Thursday, November 06, 2003
Some thoughts on "The Matrix Revolutions"
This is the sort of movie that DVD was invented for; it elicits the urge to jump back and forth between various scenes so you're sure you're on the right wavelength. With that disclaimer aside, I liked this movie. It's a much more coherent adventure than the second installment. This time around, the hand-to-hand action scenes are quick and effective -- not the distended pageants of the first two (however much superficial fun they might have provided).
"Revolutions" features some of the best art direction and visual effects yet, including a convincingly sinister glimpse of one of the sprawling, AI-dominated cities. Viewers may be surprised to find that Keanu Reeves' Neo is almost a minor character, with the bulk of the plot centered around the subterranean city of Zion, which is under siege by tentacled cybernetic vermin.

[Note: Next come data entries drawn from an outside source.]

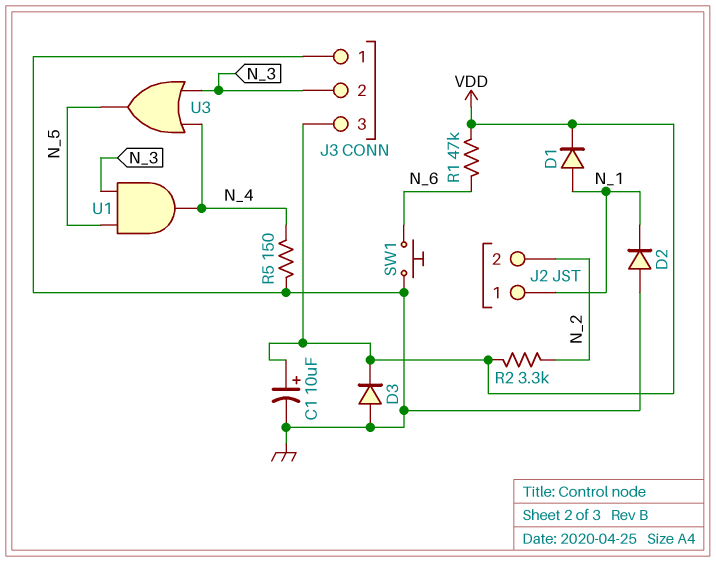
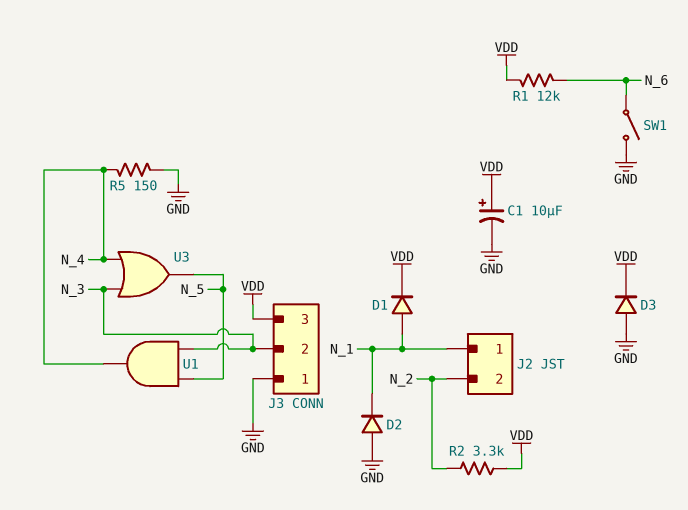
R1: 47k (N_6, VDD) -> 12k (N_6, VDD)
SW1: button (GND, N_6) -> switch (GND, N_6)

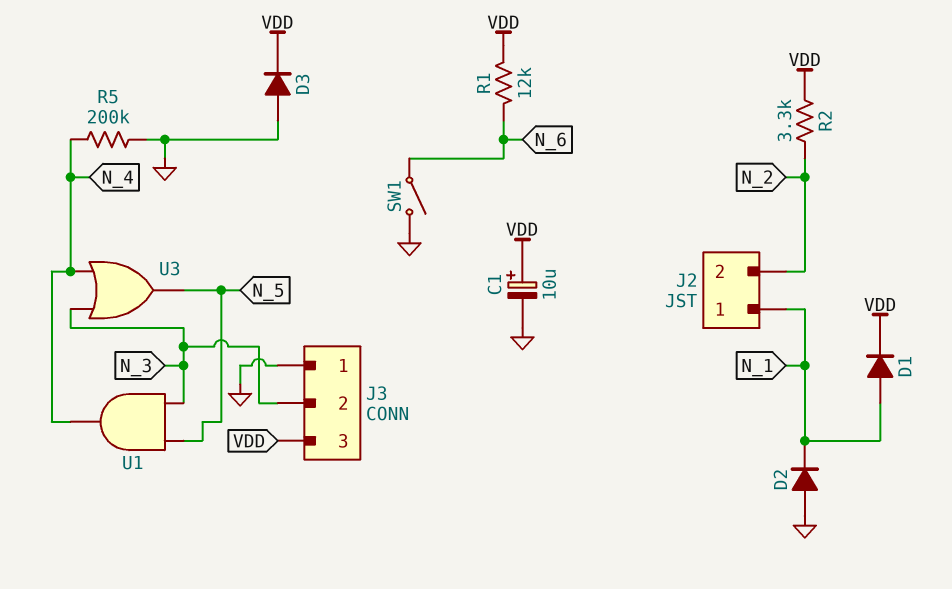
R5: 150 (GND, N_4) -> 200k (GND, N_4)

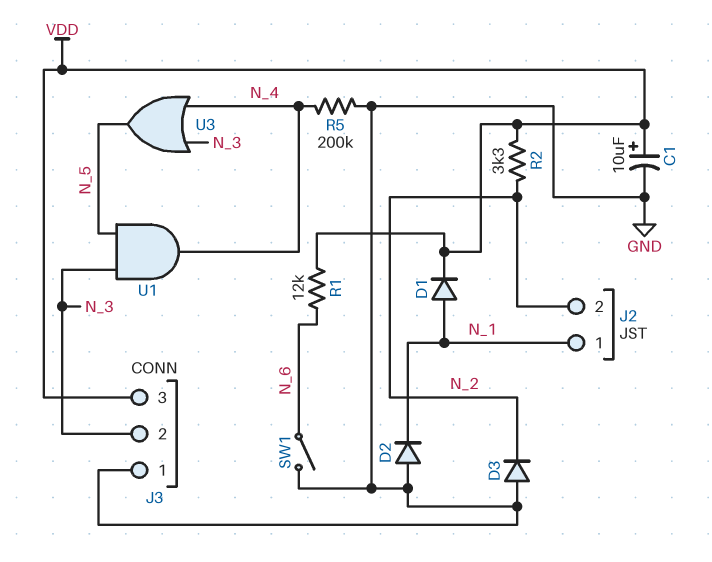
D3: diode (A GND, K VDD) -> diode (A GND, K N_2)

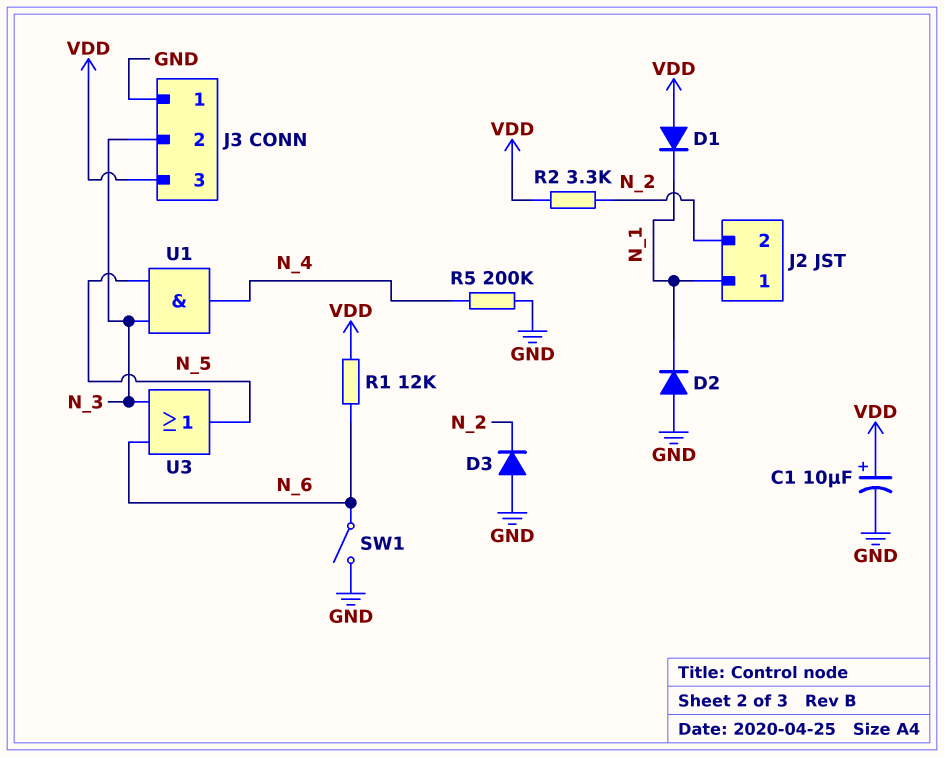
D1: diode (A N_1, K VDD) -> diode (A VDD, K N_1)
U3: OR (in N_3, in N_4, out N_5) -> OR (in N_3, in N_6, out N_5)

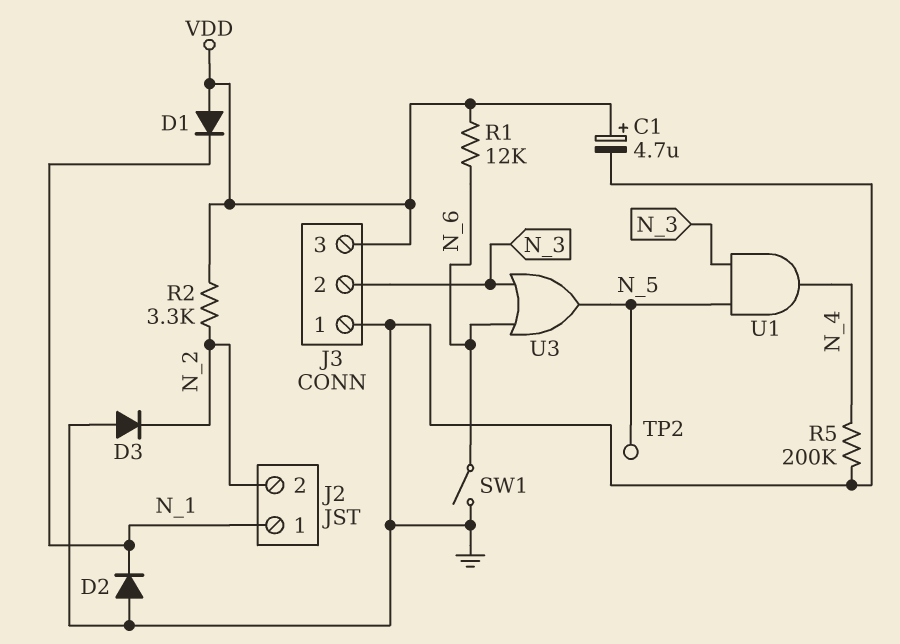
C1: 10uF (plus VDD, minus GND) -> 4.7uF (plus VDD, minus GND)
TP2: none -> test point (N_5)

With Zion's inhabitants in the throes of a Giger-esque fever-dream, the philosophical threads that surfaced in "Reloaded" become part of the narrative background. This is probably a good thing; one of the perils of a movie like this is existential overkill. In "Reloaded," the storyline jumped helter-skelter from metaphysics to car chases to kung-fu brawls and back again at a seizure-inducing speed that utterly prohibited getting to know any of the characters, let alone caring about their plight. "Revolutions" remedies this somewhat.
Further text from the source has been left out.